This discussion has been locked.
You can no longer post new replies to this discussion. If you have a question you can start a new discussion

streamline counter - warp divergence rate

Hello forum,

I am trying to understand the meaning of warp divergence rate metric in streamline for G-715 GPU.

Using the below test case and I was expecting the divergence rate metric to show up around 50% assuming the warp size on the GPU is 16 and local size is set 16, and only 8 threads are executing either if or else block. But the streamline shows Warp divergence of 98% and Full warp rate 100 and Number fragment warps 2 warps. Any insights on why the divergence is close to 100% would be appreciated. (I am launching the test with global size of X=16, Y=1, Z=1)

#version 320 es
layout(std430, binding = 0) buffer OutputBuffer { float data[];};
layout(local_size_x = 16, local_size_y = 1, local_size_z = 1) in;
void main() {
uint threadId = gl_LocalInvocationID.x;
if (threadId > 8u) {
   for(int i=0; i<64; i++) {
     data[threadId] = data[threadId] + float(threadId) * 2.0;
   }
} else {
   for(int i=0; i<64; i++) {
    data[threadId] = data[threadId] + float(threadId) * 5.0;
  }
}
}

  • Warp size is 16 wide. 

    If only uses 8, so is divergent.

    Else uses the other 8, so is divergent.

    The if and the else contain a lot of instructions due to the loop, so the divergent code dominates the initial 16-wide non-divergent code that tests thread ID. 98% seems right to me.

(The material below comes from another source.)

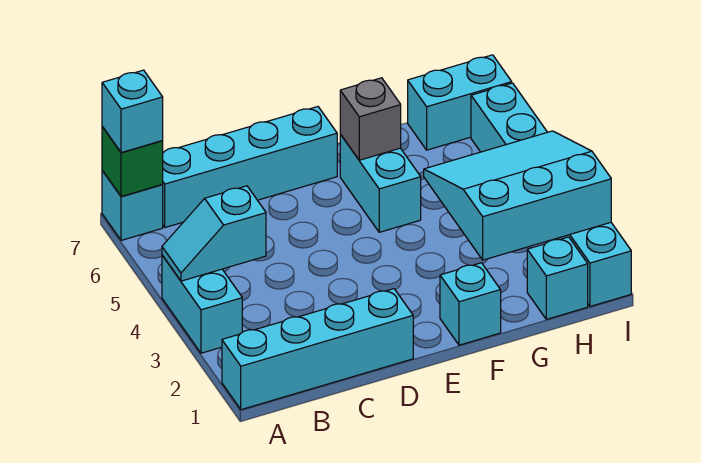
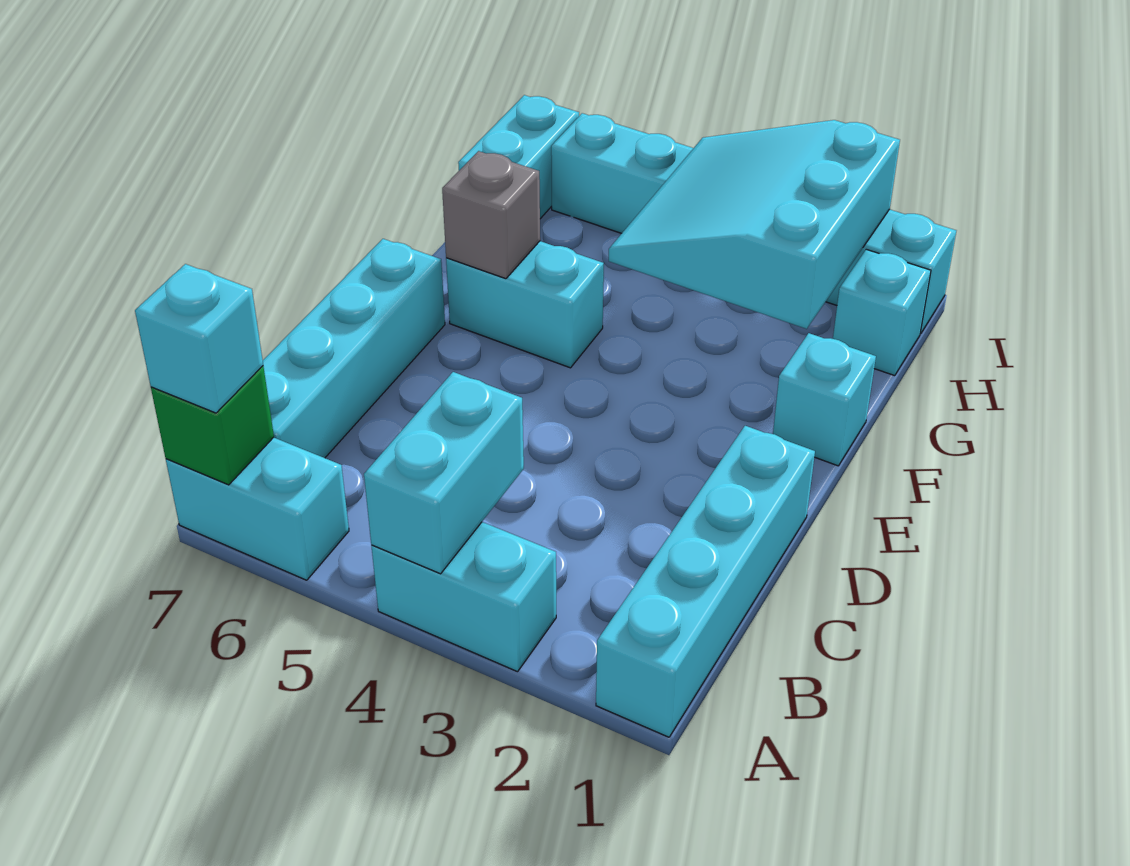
cyan slope A4:B4 level 2 top B -> cyan brick A4:B4 level 2
cyan brick A7 level 1 -> cyan brick A6:A7 level 1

  • Warp size is 16 wide. 

    If only uses 8, so is divergent.

    Else uses the other 8, so is divergent.

    The if and the else contain a lot of instructions due to the loop, so the divergent code dominates the initial 16-wide non-divergent code that tests thread ID. 98% seems right to me.

    *EDIT* Note that divergent counter simply counts the number of instruction issues that have any level of divergence. It does not count the amount of divergence in each instruction issue.